From 11:45 am to 12:05 pm
Quantum control of molecular rotation and chirality detection - Eugenio Pozzoli
An object is said to be chiral if it is not superimposable with its mirrored image. The word 'chiral' is derived from the greek 'kheir', that means 'hand': indeed, human hands are the typical examples of chiral objects. It is hence a classical geometric property which can be found in molecules. In a couple of chiral molecules, which are identical and mirrored, the left-handed and right-handed tops have often drastically different chemical behaviours: for this reason, the capability of distinguishing right- and left- handed tops is fundamental in experiment of quantum chemistry. This can be done by exploiting their different rotational dynamics, which are of course quantum. In this talk, I will address the problem of detecting chirality as a two-body simultaneous controllability problem: using Lie algebraic techniques, we are able to find sequences of pulses that rotate the right-handed and left-handed tops independently.
We confirm this theoretical fact with numerical experiments. Interestingly, quantum control of rotational dynamics find new applications also in quantum information: the angular momentum isotropy makes the encoding of a qubit in a molecule a robust computational strategy against orientational drifts.

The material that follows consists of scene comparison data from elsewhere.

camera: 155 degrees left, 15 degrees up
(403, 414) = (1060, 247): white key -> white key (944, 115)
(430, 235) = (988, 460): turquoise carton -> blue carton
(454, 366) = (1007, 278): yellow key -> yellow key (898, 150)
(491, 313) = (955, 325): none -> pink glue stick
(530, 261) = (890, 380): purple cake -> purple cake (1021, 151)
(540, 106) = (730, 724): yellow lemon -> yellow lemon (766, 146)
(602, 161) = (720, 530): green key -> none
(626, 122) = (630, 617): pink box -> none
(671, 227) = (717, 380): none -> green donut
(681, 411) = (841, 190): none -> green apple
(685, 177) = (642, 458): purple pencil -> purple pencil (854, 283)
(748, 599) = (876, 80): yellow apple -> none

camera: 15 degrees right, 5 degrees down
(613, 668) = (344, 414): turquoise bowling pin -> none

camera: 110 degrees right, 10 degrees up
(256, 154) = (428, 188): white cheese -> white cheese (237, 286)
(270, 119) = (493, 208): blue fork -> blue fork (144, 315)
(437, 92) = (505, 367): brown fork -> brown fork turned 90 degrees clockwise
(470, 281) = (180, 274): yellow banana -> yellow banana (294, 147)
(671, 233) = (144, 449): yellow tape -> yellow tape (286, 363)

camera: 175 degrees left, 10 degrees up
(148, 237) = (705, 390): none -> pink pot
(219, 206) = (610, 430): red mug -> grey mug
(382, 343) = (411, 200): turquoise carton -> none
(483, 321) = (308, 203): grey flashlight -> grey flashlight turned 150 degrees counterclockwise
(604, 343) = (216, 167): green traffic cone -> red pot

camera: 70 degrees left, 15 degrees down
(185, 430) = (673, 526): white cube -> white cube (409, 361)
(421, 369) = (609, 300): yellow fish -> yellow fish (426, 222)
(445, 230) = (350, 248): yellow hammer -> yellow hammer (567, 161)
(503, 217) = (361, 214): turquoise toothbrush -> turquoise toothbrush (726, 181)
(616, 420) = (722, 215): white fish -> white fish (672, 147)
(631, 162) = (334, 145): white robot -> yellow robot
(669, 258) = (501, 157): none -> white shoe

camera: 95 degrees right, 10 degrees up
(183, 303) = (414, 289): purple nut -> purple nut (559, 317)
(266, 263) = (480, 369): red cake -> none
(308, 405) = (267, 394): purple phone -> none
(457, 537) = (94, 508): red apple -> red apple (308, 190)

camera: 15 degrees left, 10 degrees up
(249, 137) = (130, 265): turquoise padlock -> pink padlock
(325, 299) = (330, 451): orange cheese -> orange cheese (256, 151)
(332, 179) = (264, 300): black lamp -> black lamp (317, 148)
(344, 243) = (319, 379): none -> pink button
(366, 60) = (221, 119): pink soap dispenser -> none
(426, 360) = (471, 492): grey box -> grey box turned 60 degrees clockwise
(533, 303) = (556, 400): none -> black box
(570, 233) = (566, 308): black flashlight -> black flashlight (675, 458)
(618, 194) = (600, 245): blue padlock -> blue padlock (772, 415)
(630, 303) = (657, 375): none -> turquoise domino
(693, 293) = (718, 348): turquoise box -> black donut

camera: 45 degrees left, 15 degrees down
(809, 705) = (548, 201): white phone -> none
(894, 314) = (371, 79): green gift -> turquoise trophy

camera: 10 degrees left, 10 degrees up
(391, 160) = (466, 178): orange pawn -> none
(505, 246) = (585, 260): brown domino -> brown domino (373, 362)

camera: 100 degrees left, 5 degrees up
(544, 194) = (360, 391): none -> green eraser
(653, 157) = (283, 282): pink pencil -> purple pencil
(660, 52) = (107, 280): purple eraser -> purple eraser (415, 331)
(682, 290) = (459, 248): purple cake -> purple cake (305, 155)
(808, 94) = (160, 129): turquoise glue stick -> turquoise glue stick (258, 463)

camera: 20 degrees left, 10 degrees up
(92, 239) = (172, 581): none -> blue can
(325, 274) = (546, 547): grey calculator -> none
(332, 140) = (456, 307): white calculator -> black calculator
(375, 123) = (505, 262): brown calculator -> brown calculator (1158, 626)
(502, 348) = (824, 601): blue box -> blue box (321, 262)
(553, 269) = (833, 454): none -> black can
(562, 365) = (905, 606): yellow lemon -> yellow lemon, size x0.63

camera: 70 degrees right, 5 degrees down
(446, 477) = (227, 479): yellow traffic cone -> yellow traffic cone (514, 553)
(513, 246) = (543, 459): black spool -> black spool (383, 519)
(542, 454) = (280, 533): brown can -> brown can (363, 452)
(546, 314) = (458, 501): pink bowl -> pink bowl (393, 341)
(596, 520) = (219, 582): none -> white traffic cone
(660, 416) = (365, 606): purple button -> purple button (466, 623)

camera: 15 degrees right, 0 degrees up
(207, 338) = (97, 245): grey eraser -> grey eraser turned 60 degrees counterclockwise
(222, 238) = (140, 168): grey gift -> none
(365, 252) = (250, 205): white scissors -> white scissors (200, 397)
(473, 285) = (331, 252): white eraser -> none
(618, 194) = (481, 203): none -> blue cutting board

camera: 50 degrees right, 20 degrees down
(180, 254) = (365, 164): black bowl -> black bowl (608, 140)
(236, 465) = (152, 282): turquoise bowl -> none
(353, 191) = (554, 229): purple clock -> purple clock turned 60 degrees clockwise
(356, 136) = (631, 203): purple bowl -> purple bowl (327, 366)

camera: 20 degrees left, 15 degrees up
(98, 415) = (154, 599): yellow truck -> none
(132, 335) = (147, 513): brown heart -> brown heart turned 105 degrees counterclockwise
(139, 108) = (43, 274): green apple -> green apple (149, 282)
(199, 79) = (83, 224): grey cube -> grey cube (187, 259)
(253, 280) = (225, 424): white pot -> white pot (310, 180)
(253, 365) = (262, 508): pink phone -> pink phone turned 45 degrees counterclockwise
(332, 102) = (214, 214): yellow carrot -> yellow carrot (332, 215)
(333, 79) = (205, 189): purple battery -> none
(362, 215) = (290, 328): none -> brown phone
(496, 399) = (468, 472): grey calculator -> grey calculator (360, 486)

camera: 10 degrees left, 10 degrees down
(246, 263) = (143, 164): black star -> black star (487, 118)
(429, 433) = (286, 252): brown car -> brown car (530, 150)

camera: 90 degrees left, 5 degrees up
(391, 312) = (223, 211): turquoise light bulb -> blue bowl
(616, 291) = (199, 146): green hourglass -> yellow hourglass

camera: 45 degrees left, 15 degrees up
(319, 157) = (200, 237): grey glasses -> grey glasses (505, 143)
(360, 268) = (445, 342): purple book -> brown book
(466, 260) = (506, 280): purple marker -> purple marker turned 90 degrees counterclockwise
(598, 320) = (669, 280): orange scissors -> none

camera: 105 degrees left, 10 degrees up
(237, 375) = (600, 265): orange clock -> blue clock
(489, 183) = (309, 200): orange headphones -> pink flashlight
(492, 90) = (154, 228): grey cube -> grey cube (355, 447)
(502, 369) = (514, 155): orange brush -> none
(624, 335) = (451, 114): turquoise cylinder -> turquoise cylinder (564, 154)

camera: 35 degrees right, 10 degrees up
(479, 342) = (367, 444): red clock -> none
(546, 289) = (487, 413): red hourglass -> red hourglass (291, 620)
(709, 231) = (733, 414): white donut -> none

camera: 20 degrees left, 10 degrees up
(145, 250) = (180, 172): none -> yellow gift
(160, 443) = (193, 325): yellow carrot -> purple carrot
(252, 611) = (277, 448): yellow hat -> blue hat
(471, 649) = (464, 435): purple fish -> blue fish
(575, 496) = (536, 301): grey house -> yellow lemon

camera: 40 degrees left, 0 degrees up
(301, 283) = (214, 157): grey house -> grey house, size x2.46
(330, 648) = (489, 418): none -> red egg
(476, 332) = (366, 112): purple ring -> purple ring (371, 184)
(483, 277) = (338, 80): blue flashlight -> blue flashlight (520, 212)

From 12:10 pm to 12.30 pm 
Carbon nanotubes as emerging single photon sources in the telecom band - Antoine Borel
The implementation of a quantum telecommunication network requires the ability to produce on-demand single photons for sources but also for quantum repeaters. Semi-conducting single walled carbon nanotubes (s-SWCNT) doped with a colour center are promising candidates for such application as they are room-temperature single photon sources, emission wavelength-tunable through their synthesis, integrable and cheap to produce. However they exhibit a low quantum yield (1-5%) which can be enhanced with a cavity via Purcell effect. For fundamental studies of individual SWCNT, we designed a high finesse fibered Fabry-Pérot cavity, spectrally and spatially tunable, which allows us to study the photoluminescence of one single object in free-space and in cavity at cryogenic temperature.